China’s economy remains on a solid track to recovery as price levels picked up while corporate borrowing increased last month, experts said.
But the recovery in consumption and the services sector remained subdued in January, underlining the necessity of more structural policy support and making any sharp tightening in monetary policy unlikely, they said.
Backed by recovering domestic demand and rising commodity prices globally, the growth in China’s producer price index, which gauges factory-gate inflation, turned positive for the first time in 12 months, coming in at 0.3 percent year-on-year last month, the National Bureau of Statistics said on Wednesday.
The strong financing demand from corporations and households also indicated a sustained economic recovery. China’s new yuan-denominated loans totaled 3.58 trillion yuan ($555.4 billion) in January, up 225.2 billion yuan year-on-year, the People’s Bank of China, the central bank, said on Tuesday. Experts said it was the largest-ever new yuan loan amount for January.
“The latest data show that recent local COVID-19 cases have not impeded the overall recovery of China’s economy, and economic growth may speed up substantially in the coming months,” said Tang Jianwei, chief researcher at the Bank of Communications’ financial research center.
As the economy continues to recover and buoy production activity, the growth in the producer price index is expected to further accelerate, Tang said.
The prospect of steady recovery has helped lift investor confidence, experts said. Foreign direct investment into the Chinese mainland, excluding the financial sector, expanded by 4.6 percent year-on-year in actual use to 91.61 billion yuan in January, the Ministry of Commerce said on Wednesday.
Chinese onshore equities leaped on Wednesday, with the benchmark Shanghai Composite Index rising 1.43 percent to close at 3655.09 points, the highest level in five years, according to market tracker Wind Info.
Yet experts said China’s economic recovery remained unbalanced as consumption and the services sector lagged, partly attributable to the local COVID-19 cases and slower household income growth due to the virus.
The consumer price index, a gauge of consumer inflation, declined 0.3 percent year-on-year in January, compared with a 0.2 percent increase in December, the NBS said.

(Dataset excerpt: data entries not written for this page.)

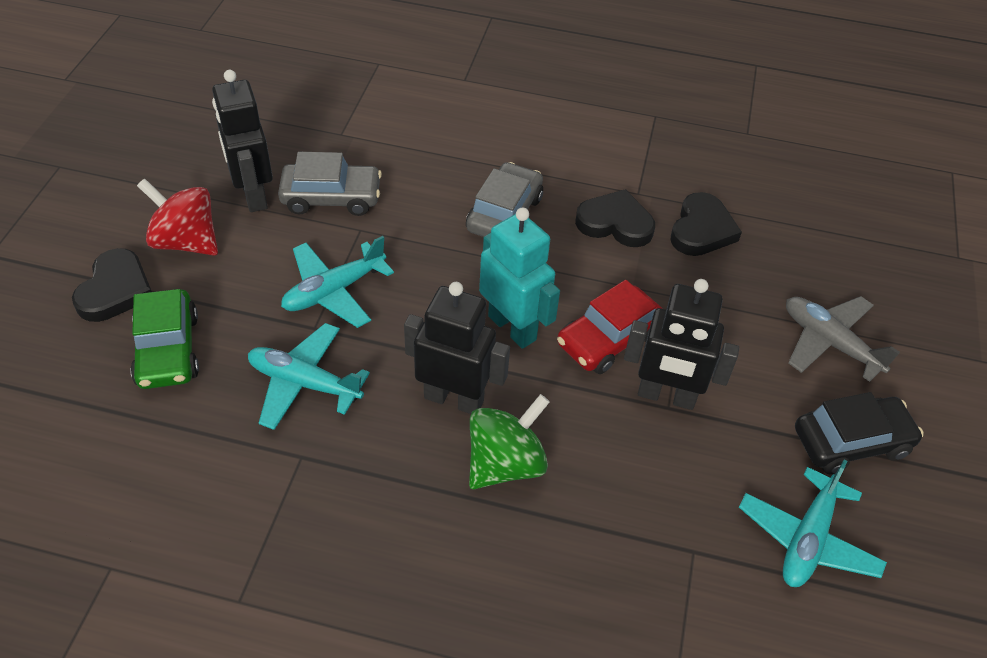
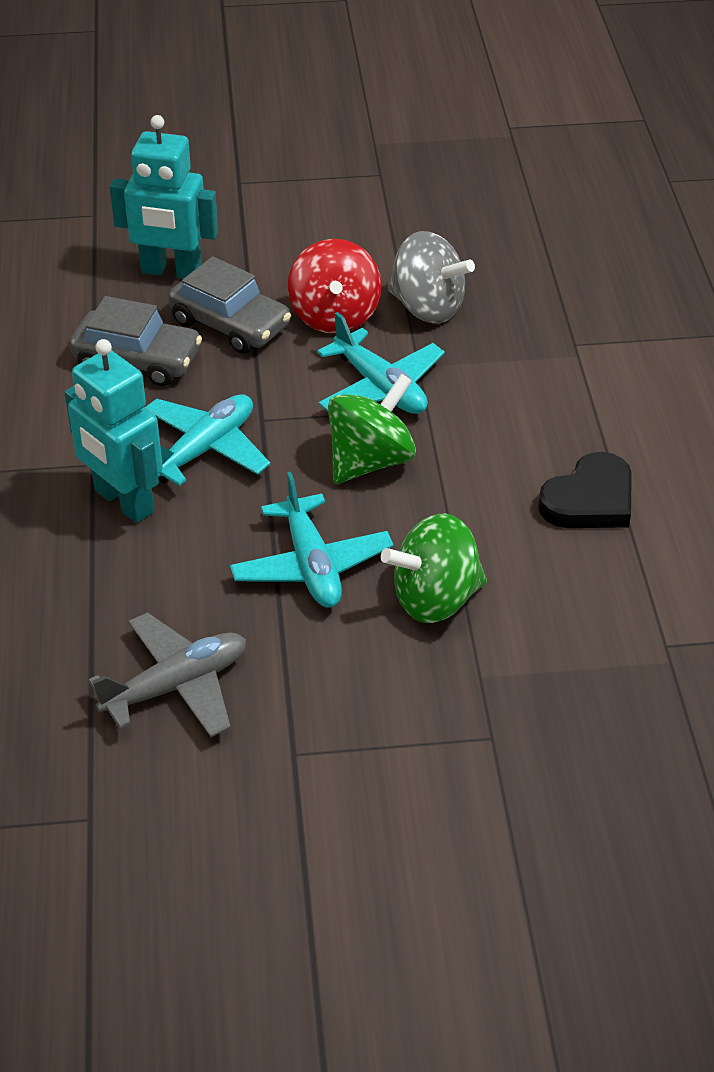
black car: 1 -> 0
black heart: 3 -> 1
black robot: 3 -> 0
green car: 1 -> 0
green spinning top: 1 -> 2
grey spinning top: 0 -> 1
red car: 1 -> 0
turquoise robot: 1 -> 2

Wu Chaoming, chief economist at Chasing Securities, attributed the decline in consumer prices mainly to a high comparison base last year and the local COVID-19 cases that slowed the recovery in offline services like transportation and entertainment.
A negative core CPI reading has implied that consumption demand remained weak as personal income growth slackened, Wu said, adding that the CPI growth is expected to remain low in the short term before recovering to about 1.5 percent for the whole year.
The core CPI, which better reflects true demand by excluding volatile food and energy prices, dropped 0.3 percent year-on-year last month, versus a rise of 0.4 percent in December, the NBS said.
The low CPI figures have provided further evidence that there is no need to be too concerned about the potential for a sudden or sharp tightening of monetary policy, said Lu Ting, Nomura’s chief China economist.
“We expect no sharp shift in policy, especially before COVID-19 is eradicated,” Lu said.
Given that consumption recovery remained sluggish while the uncertainty of export growth may increase this year, policies to boost consumption will be essential for China to sustain a steady recovery, said En Xuehai, China International Fund Management’s group chief investment officer of asset allocation and retirement fund investment.